Read about writing.  Read every instructional book you can get your hands on (for a list of my favorites, check out Pete's Writing Bible).  Stop reading fiction for a few years.  If you must read fiction, do it with your self-editor's hat on, so you at least learn something.  Once you've learned and grown more confident, you can go back to reading for fun.  You'll have time.

If you can afford it, subscribe to Writer's Digest. If you can't, at least subscribe to their weekly newsletter. It's free, and packed with awesome information, creative stimulation, editing advice, articles about agents, publishing...it's basically the "greatest hits" from the magazine.

Realize your novel doesn't begin on the first page, nor does it end on the last. There's a lot to do before and after.

There are characters to develop, settings to create or familiarize yourself with, subplots to flesh out, and so, so, so much more (For some help defining the task, check out my Plotting Resources).

Figure out if you are a Pantser or a Plotter (James Scott Bell does a great job of explaining this distinction, and I have written up a little Plotter's Manifesto, as well as a few Admonitions for Pantsers), and figure out what that means for your writing lifestyle.  Create a routine that helps you stay in a productive state of mind.  (For help with this phase, check out my Writing Resources

Accept that drafting (writing) is just prep work.  Editing is the real work, and you need to learn to do it yourself, because good editors are expensive, and cheap editors aren't good.  And your friends and family have lives, so you can't expect too much from them.  Sooner or later, you'll have to be your own drill sergeant.

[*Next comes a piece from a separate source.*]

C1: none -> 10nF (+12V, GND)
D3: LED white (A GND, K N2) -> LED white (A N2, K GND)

And this should go without saying, but learn your damn grammar.  A lot of writers couldn't tell you the difference between a preposition and a pronoun.  That's like a car mechanic that doesn't know the difference between a carburetor and a radiator, or a deli owner who doesn't know the difference between prosciutto and salami.  Nobody would trust those hacks, so why would they read a writer who doesn't know about words?  (For help with grammar and other editing stuff, check out my Editing Resources)

Pardon my French, but this job is a fucking fuckton of hard work.  Nobody understands that until they try it.  You know why?  Because when you've done all this work, the result should look effortless.  And that, my friend, brings me to most important lesson you must learn: transparency.

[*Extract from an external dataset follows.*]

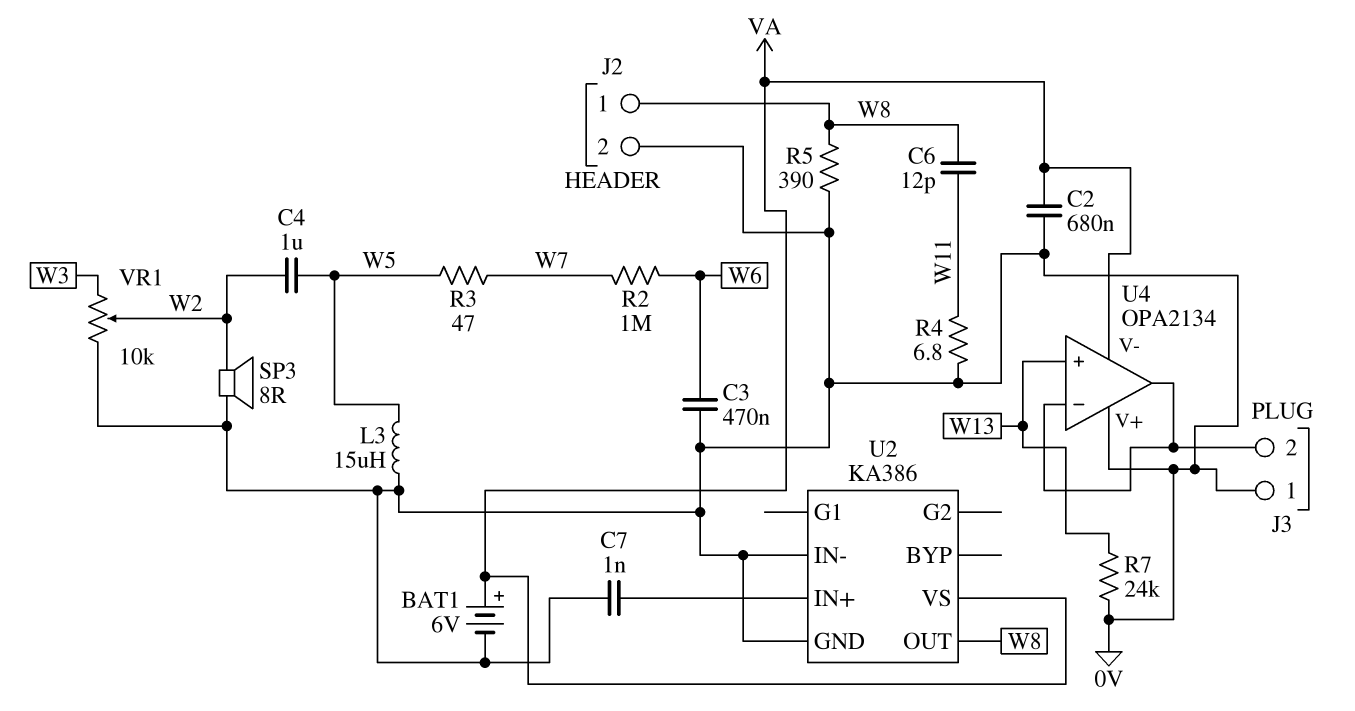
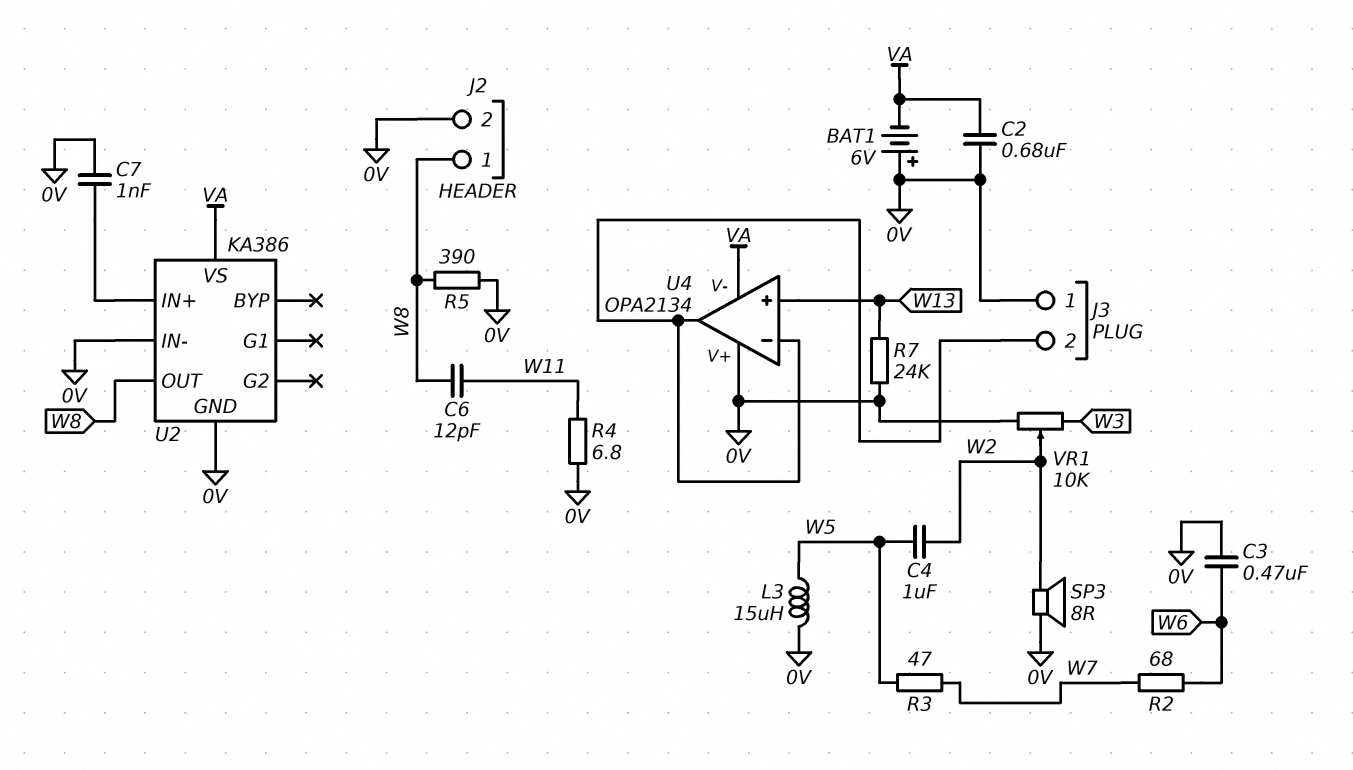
BAT1: 6V (plus VA, minus 0V) -> 6V (plus 0V, minus VA)
R2: 1M (W6, W7) -> 68 (W6, W7)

Transparency means that when you do your job correctly, nobody is aware you're doing it. That makes it seem thankless, but trust me, its immensely satisfying.

Because it's magical.

If you toil to make yourself and all your hard work invisible, all that's left is this magical thing called a story Stories have a power I barely understand.  They suck people in and put vivid, waking dreams in their head.  They take people to places they've never been, places that might not even exist, and show them imaginary people doing incredible, unbelievable things.

If you make yourself and all your hard work invisible, you can write the kind of novel that people miss appointments for, blow off their homework for, burn dinner for. You can write stories so addictive that readers get depressed when they're over; so real their heart rates actually go up when things get exciting; so real that they miss people that don't exist, and get homesick for places they've never been.

And you can do this to complete strangers without ever meeting them.  You can do this to people who live on the opposite side of the globe.  You can do this to people who live a thousand years after your grandchildren die.

Isn't that the most magical thing you've ever heard of? 


via GIPHY

Hopefully after all this, you still want to be a writer. Maybe I lay things on a little thick, but to me, this is what inspiration looks like.  The silver lining in all these harsh admonitions (and Uncle Stevie backs me up on this) is my core belief that anyone can develop serious writing chops of they're willing to work hard for it.

So with my compliments, I advise you to go get yours.